TOM MOON: Longevity means something in jazz. Because the music depends on exchange and interplay, groups that stay together for a while tend to have sharper instincts. Right now, there's no better illustration of this than The Bandwagon, the trio led by pianist Jason Moran and featuring bassist Tarus Mateen and drummer Nasheet Waits.

(Soundbite of music, "Gangsterism Over 10 Years")

MOON: In the decade these guys have been collaborating, they've developed a rowdy style of communication that's unique in jazz. This tune, an update of a Jason Moran original the group recorded early on, shows how the three seem to think together. Listen to how the drummer's syncopated jabs align perfectly with what Moran is playing.

(Soundbite of music, "Gangsterism Over 10 Years")

MOON: The Bandwagon renovates its share of jazz standards, but it's much more effective grappling with Jason Moran's tricky originals. At times, he writes the musical equivalent of advanced math equations.

(Soundbite of music, "Gangsterism Over 10 Years")

MOON: Jason Moran has been known to use sampled textures and even recordings of conversations as backdrops. This time, on a tune called "Feedback Pt. 2," his trio improvises in and around squeals from the guitar of Jimi Hendrix.

(Soundbite of music, "Feedback Pt. 2")

MOON: Moran has a theory about the group: It thrives because all three musicians are involved in lots of different projects. For Moran, that means film scores and ballet commissions. So it's something special whenever the three manage to get together and you can hear it.

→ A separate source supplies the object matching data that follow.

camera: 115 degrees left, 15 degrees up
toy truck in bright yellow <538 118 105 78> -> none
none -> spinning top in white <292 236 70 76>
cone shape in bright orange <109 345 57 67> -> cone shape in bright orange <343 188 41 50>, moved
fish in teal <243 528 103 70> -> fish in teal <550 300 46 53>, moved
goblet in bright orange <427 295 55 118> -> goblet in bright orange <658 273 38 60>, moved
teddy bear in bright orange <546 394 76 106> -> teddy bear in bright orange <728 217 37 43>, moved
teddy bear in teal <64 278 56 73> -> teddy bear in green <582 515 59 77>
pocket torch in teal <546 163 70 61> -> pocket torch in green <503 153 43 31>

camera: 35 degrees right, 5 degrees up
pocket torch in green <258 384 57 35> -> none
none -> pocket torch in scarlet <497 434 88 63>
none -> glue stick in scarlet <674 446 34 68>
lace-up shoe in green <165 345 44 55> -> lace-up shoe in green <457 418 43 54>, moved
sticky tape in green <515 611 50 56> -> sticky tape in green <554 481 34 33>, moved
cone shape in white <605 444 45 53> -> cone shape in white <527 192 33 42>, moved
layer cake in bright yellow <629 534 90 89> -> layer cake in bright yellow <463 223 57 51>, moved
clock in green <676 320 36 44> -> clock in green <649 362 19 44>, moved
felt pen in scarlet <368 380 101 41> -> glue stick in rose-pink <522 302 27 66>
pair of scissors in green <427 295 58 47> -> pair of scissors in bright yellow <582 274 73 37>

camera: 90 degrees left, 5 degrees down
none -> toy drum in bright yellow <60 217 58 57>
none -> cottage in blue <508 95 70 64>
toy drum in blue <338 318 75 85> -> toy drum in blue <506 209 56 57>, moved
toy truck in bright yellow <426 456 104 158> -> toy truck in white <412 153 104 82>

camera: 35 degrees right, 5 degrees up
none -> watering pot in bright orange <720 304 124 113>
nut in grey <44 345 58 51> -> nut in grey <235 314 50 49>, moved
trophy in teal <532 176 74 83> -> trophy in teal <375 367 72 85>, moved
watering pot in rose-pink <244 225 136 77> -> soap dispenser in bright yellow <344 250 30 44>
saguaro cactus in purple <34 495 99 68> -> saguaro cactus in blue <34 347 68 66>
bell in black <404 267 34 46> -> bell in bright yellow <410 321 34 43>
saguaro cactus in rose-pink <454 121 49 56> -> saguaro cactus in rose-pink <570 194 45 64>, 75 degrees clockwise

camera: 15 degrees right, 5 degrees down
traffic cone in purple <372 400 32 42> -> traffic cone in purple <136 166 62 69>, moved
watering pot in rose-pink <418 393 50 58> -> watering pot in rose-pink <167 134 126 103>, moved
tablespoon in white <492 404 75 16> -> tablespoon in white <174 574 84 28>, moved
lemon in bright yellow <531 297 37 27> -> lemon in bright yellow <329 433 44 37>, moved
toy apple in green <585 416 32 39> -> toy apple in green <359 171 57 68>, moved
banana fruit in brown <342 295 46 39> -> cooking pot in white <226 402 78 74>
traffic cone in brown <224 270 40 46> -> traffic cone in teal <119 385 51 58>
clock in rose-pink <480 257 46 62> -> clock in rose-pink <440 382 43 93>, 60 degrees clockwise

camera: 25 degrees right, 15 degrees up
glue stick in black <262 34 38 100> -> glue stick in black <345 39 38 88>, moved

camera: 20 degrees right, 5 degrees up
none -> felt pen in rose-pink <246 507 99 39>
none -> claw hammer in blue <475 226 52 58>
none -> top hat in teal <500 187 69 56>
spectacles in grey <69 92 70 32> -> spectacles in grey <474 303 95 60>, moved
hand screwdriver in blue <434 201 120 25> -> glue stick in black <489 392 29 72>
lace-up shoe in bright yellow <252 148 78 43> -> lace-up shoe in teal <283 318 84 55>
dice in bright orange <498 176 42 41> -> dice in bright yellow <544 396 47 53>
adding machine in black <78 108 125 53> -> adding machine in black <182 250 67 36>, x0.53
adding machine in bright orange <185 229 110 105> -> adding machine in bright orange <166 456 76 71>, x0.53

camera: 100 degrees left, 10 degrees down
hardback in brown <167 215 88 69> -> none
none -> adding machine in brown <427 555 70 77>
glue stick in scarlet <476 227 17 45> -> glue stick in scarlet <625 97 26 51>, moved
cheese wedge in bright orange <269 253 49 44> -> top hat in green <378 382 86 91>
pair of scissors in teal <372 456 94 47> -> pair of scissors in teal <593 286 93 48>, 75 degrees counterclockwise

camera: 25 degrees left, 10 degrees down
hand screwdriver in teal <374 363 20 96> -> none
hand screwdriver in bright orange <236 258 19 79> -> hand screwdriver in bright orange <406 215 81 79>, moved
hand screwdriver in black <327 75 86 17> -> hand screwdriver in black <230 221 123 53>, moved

Moran says that making this record was like hanging out with old friends. The three laughed, drank whiskey and ate barbecue. That's audible, too. Sometimes when jazz is this intricate, it can make your brain hurt. But with Moran and his crew, even the complicated stuff feels good.

(Soundbite of music)

NORRIS: Our critic is Tom Moon, and you can hear songs from Jason Moran and The Bandwagon's new album, "Ten," at nprmusic.org.